Initial investors jumping on board were Marv Rosenberg (The Safari’s), Michael Peace, Brandon Bailey, Chris Ballard, Aaron Everitt, Tommy James, Michael Kennedy, and Mike Duncan. In 2013, Bruce purchased Record World Magazine, with another blessing of the original owner’s daughter, intending it to be a sister magazine to Cashbox.

 

Tommy Smith of Canyon Creek Records would be the future introduction link between Bruce Elrod and Randall Wilds.

 

In 2013, Bruce founded the Cashbox Magazine Foundation for the Performing Arts ('Cashbox Foundation'). This foundation supports independent musicians and artists and partners with other non-profits, providing instruments, materials, and accommodating needs as they serve their communities through the arts.

The Cashbox Magazine Foundation for the Performing Arts is a 501(c)3, tax-exempt public charity.

The year 2018 would take the magazine somewhat back to its roots. In West Central Alabama, in the small town of Kennedy, Randall Wilds / Wilds and Associates would acquire the Cashbox printed version. The magazine would become a printed publication once again, printed bimonthly, under the proper title, Cashbox Newspaper/Magazine USA.

 

Taking on another printed publication would seem to come natural for Wilds, as he had already established (as co-founder with business partner and Christian recording artist, John Lanier) a successful Christian music publication, Christian Voice Magazine. The first issue premiered September 2006. Highlighting and covering Positive and Christian Country music, Wilds launched Cross Country USA Magazine in August of 2020 - in the middle of the COVID-19 pandemic. Dr, James Payne was featured on that inaugural cover.

randall suit pic feb 19.jpg

Randall Wilds, owner and Chief Operating Officer, Cashbox.

In late 2018, Wilds returned Cashbox to a printed edition.

Wilds and Associates are a conglomerate of companies specializing in Gospel and Country music promotions, events, and promotional products.
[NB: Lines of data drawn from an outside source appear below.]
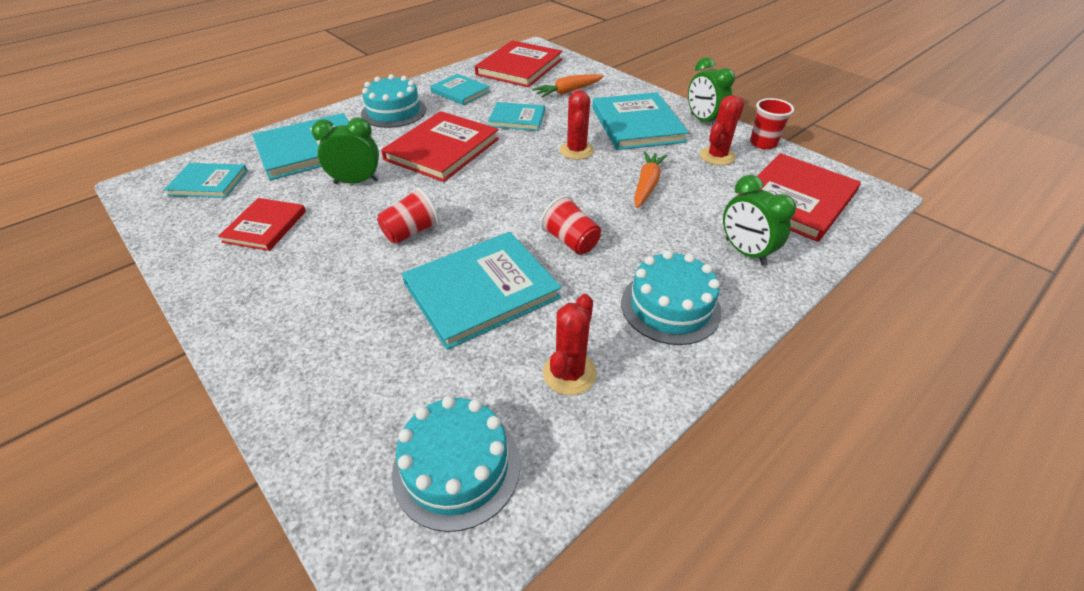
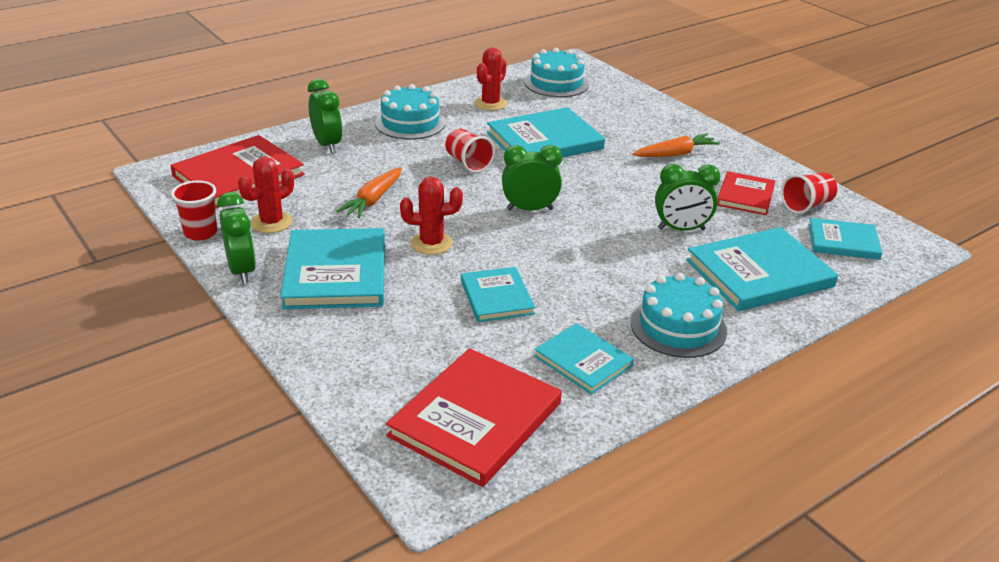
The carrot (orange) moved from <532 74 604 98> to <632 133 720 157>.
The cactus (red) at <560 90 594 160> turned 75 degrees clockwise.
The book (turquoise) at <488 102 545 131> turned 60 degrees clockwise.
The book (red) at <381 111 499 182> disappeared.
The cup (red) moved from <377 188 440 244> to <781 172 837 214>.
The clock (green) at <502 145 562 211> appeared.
Randall Wilds, an astute businessman has faithfully served the Gospel music industry/Christian marketplace for some thirty years.

 

Twenty-two years after the last printed edition, Wilds & Associates debuted the new Cashbox Magazine, featuring Country music’s Blake Shelton in November 2018. After a few printed issues, it became apparent that the publication was being highly received by music and entertainment industry leaders. Since 2020, the magazine continues to grow beyond what anyone could have imagined.

 

The newly branded Cashbox (US) features full-color, high-profile covers, artist interviews, charting, music industry news, new artist spotlights, and regular monthly columns. With almost every major music genre represented, the charting covers Americana, Black Gospel, Bluegrass, Bluegrass Gospel, Christian Country, Contemporary Christian, Independent Country, Mainstream Country, Pop / Rock, R & B / HipHop, and Southern Gospel.

 

The roster of management, associates, and staff for Cashbox are laden with talent, experience, knowledge, and a great appreciation for music. Having a mutual respect for what the magazine once was, they are dedicated to preserving its future. Those coming on board with the transition to print are Randall Wilds co-owner (Business Operations COO), Rachel Hodges (Administrative Assistant), John Lanier (Managing Editor), Deborah Baliles (Assistant Managing Editor), Robin Tanner (Associate Editor and Social Media Manager), MaryAnne Wagoner (News Editor - website), Tommy Smith (Marketing Consultant), and Christine Scott (Art Director). Wilds and Associates are the sole entity for publishing and distribution of the magazine. Wilds & Associates has just inked a distribution deal that will put Cashbox in newsstands everywhere.

 

Much like the original Cash Box, the running Cashbox is well on its way to being a staple for all music aficionados. Some of the most notable faces of music have already graced the magazine cover, for 2019 Alicia Keys, John Legend, for 2020 Lionel Richie, Dan + Shay & Justin Bieber, Loretta Lynn, and Rascal Flatts, for 2021 Charley Pride, Alan Jackson, Rhonda Vincent, Jonas Brothers, and Reba McEntire, for 2022 Adele, Tamela Mann, Twitty & Lynn, Kelly Lang, and the 80th Anniversary issue, the iconic Chubby Checker.

 

The digital edition is published online monthly and is free to view. The printed edition is published bi-monthly.